I'm not getting that defensive. Its just that all of the people that have commented on my quotes keep saying that I'm wrong and won't prove it, telling me I'm not doing my homework when I gave the facts.
As for Oz -- I never said he wasn't a doctor. But, a heart surgeon? Lovely but irrelevant
Actually you did mention that he was a fake health expert in the quote below. It may help your case as well to just state the facts, not assumptions that you may make that aren't true.
and read from real experts. As for Dr. Oz, as I recall, there are any number of scams being perpetrated in his name (you see them all the time as "Dr. Oz lost 40 lbs.!" or "Rachael Ray lost 30 lbs.!" or whatever).
Now anyway, let's get down to the facts shall we?
a 150-pound person will burn close to 800 calories by running 7 mph for an hour--a brisk jogging pace. We'll leave this fact to the side for now while I explain the facts of sleep.
during this stage of sleep your eyes will show rapid movements and your pulse and breathing will increase. Dreaming occurs during this stage and your fingers, legs and face may twitch. REM sleep starts 90 minutes after you fall asleep and can last an hour. Your core temperature also rises and you burn calories more easily. But it also depends on what you have eaten during the day, muscle mass, and how long you sleep that determines how many calories you will burn in sleep.
If say one day you eat more protein in your food than fats and carbohrdrates, that will increase to twice as many calories digesting protein as it does carbohydrates or fats. So then, while a person burns 150 calories per hour during REM sleep it doubles based on what they ate in their day. This is something that doesn't work when you're on a treadmill. This is because, what you eat before going on a treadmill it doen't help burn calories like sleep does. You will still burn the initial amount or calories that you already burn from just running on a treadmill alone.
Low levels of B vitamins in your body can leave you feeling depressed, which can in turn slow your metabolism. So if you run on a treadmill without having B vitamins in your system, it can decrease the amount of calories you have worked hard to burn on a treadmill. This is just one of the reasons why calorie measures taken on a treadmill are not as accurate as taking notes of everything you have eaten in a day and apply it to your personal bmr as well as counting for muscle mass and your heart rate at your climax of pace in your workout.

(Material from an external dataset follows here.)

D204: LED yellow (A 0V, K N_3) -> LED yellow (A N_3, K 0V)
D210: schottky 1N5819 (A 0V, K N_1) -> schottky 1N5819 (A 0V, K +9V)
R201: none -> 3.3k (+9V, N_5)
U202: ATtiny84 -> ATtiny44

So what happens when you get less than 61/2 hours of sleep? It leads to weight gain. This is because leptin and ghrelin, the hormones that control whether you are hungry or not, are not produced in a sufficient amount that the body needs to regulate hunger. Therefore, lack of sleep not only gives you less calorie-burning than with sleep, but also increases weight gain by your increased appitite the next day.

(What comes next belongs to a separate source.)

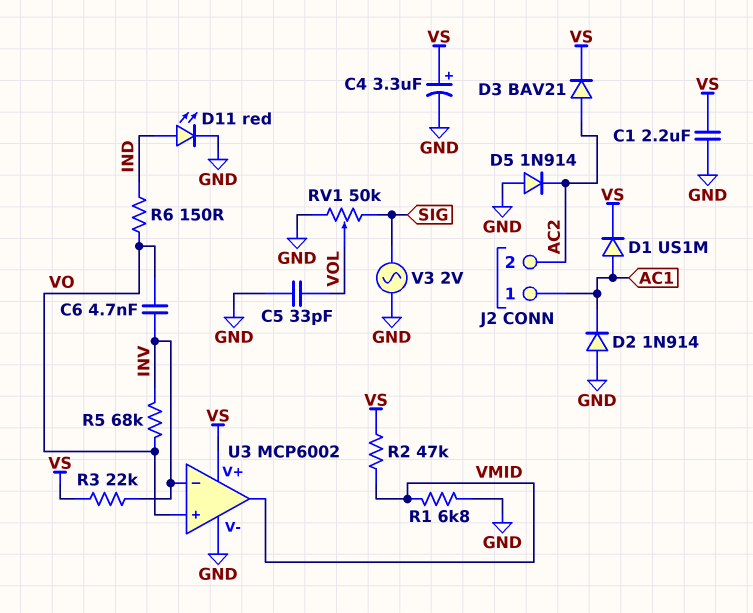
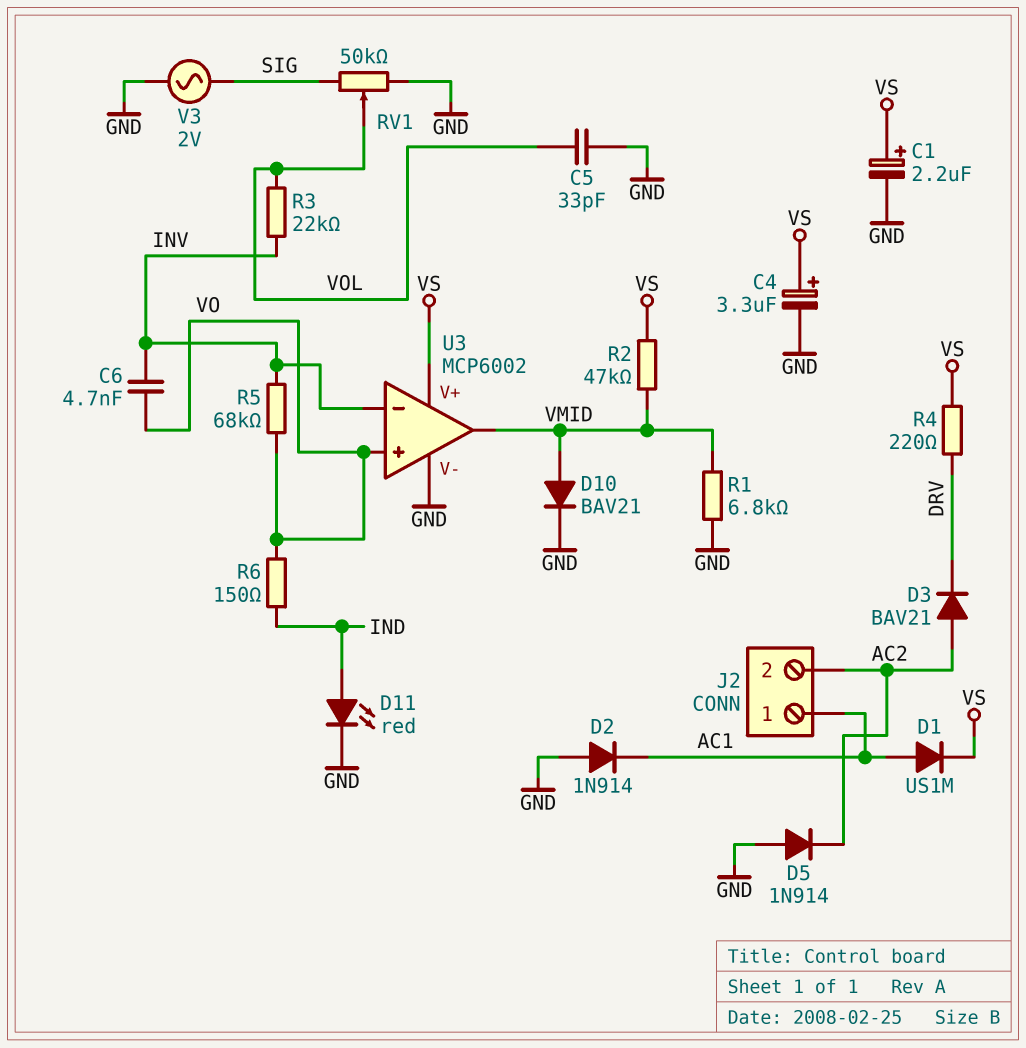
C1: 2.2uF (GND, VS) -> 2.2uF (plus VS, minus GND)
D3: diode BAV21 (A AC2, K VS) -> diode BAV21 (A AC2, K DRV)
D10: none -> diode BAV21 (A VMID, K GND)
R3: 22k (INV, VS) -> 22k (INV, VOL)
R4: none -> 220 (DRV, VS)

As extra proof, at the University of Chicago in Illinois, they did a study on these hormones to learn of their effects on the human body. In the study, doctors measured levels of leptin and ghrelin in 12 healthy men. They also noted their hunger and appetite levels. Soon after, the men were subjected to two days of sleep deprivation followed by two days of extended sleep. During this time doctors continued to monitor hormone levels, appetite, and activity.
The end result: When sleep was restricted, leptin levels went down and ghrelin levels went up. What leptin does is it tells you that you're full. Ghrelin tells you you're hungry. Not surprisingly, the men's appetite also increased proportionally. Their desire for high carbohydrate, calorie-dense foods increased by a whopping 45%.